= Nanina Alba =

American poet and professor

Nanina Alba (1915–1968) was an American poet, short-fiction writer and professor. She taught at Alabama State College (1947 to 1961), then at Tuskegee Institute, and authored jazz-inspired poetry collections Parchments (1963) and Parchments II (1967).

==Education and family life==
Alba was born Nannie Williemenia Champey in 1915 in Montgomery, Alabama. She was the daughter of Rev. and Mrs. I.C.H. Champey. Alba attended Haines Institute then Knoxville College, earning an AB in 1935. She also studied at Indiana University and Alabama State College, at the latter earning an MA in education in 1955. She married Reuben Andres Alba on November 27, 1937, and they had two daughters, Andrea and Pan(chita) Adams (an illustrator).

==Career==
Alba taught music, French, and English in Alabama public schools before becoming a university professor, first as a tenured member of the English department faculty at Alabama State College from 1947 to 1961, then as professor of English at Tuskegee Institute. A poet, jazz rhythms and black vernacular featured in her collections Parchments (1963) and Parchments II (1967); the latter was illustrated by her daughter Pan Adams with pen and ink drawings. Alba's poetry was also published in journals like Crisis, Phylon and Negro Digest.
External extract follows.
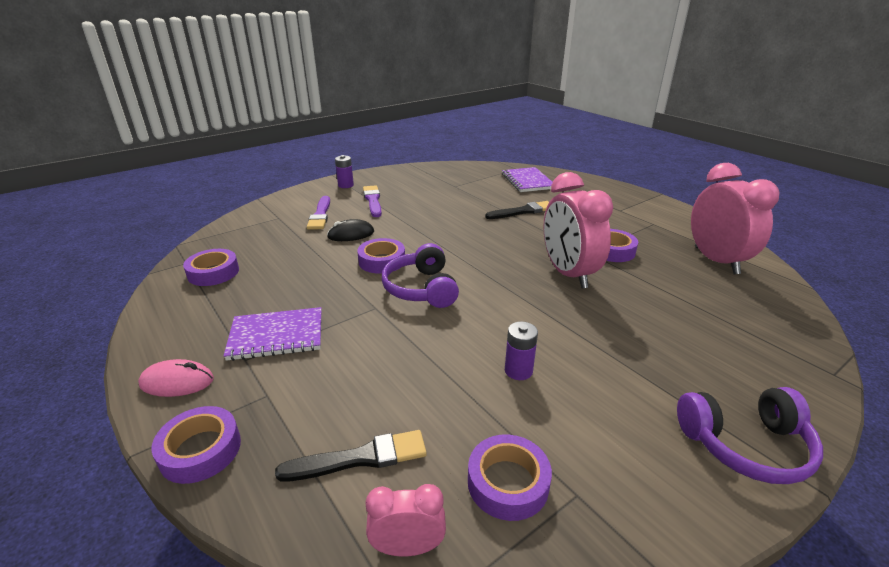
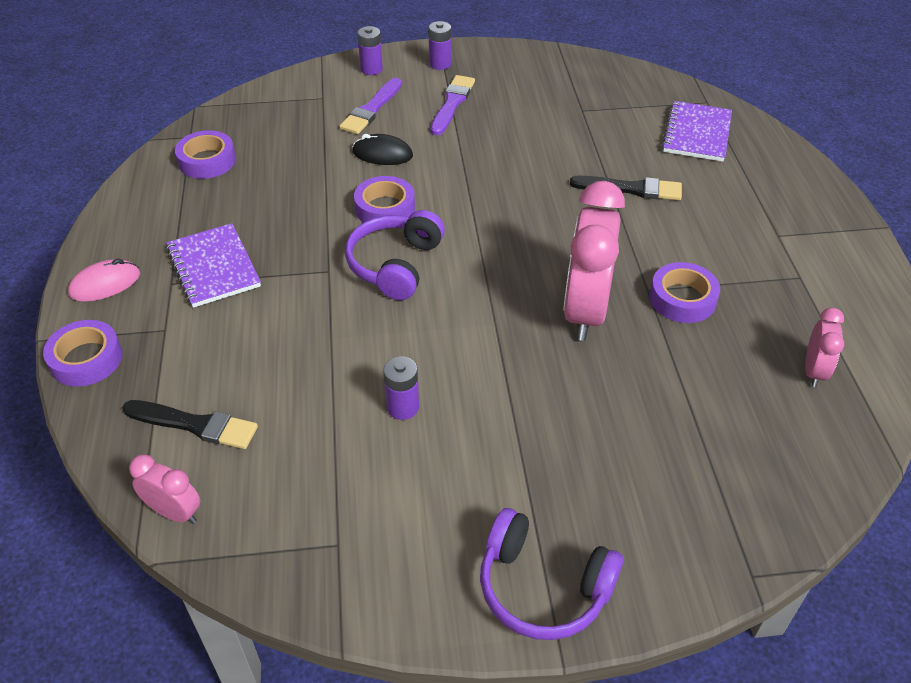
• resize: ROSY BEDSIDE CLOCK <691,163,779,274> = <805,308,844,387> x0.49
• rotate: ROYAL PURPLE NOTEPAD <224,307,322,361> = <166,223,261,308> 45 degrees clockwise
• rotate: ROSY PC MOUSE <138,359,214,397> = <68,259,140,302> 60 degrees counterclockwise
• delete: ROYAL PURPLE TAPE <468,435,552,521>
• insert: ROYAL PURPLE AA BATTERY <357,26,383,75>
She wrote one of her first poems in 1929 when First Lady Lou Henry Hoover invited Jessie De Priest for tea at the White House; DePriest was the wife of the only African American member of Congress and Alba was angered by the criticism of the invitation. The Chicago Defender published the poem, which Alba had sent under the pseudonym Wilhelm Champes, fearing her father's disapproval, though later she found he had saved the clipping.

==Death==
Alba died of cancer on June 24, 1968, at Macon County Hospital.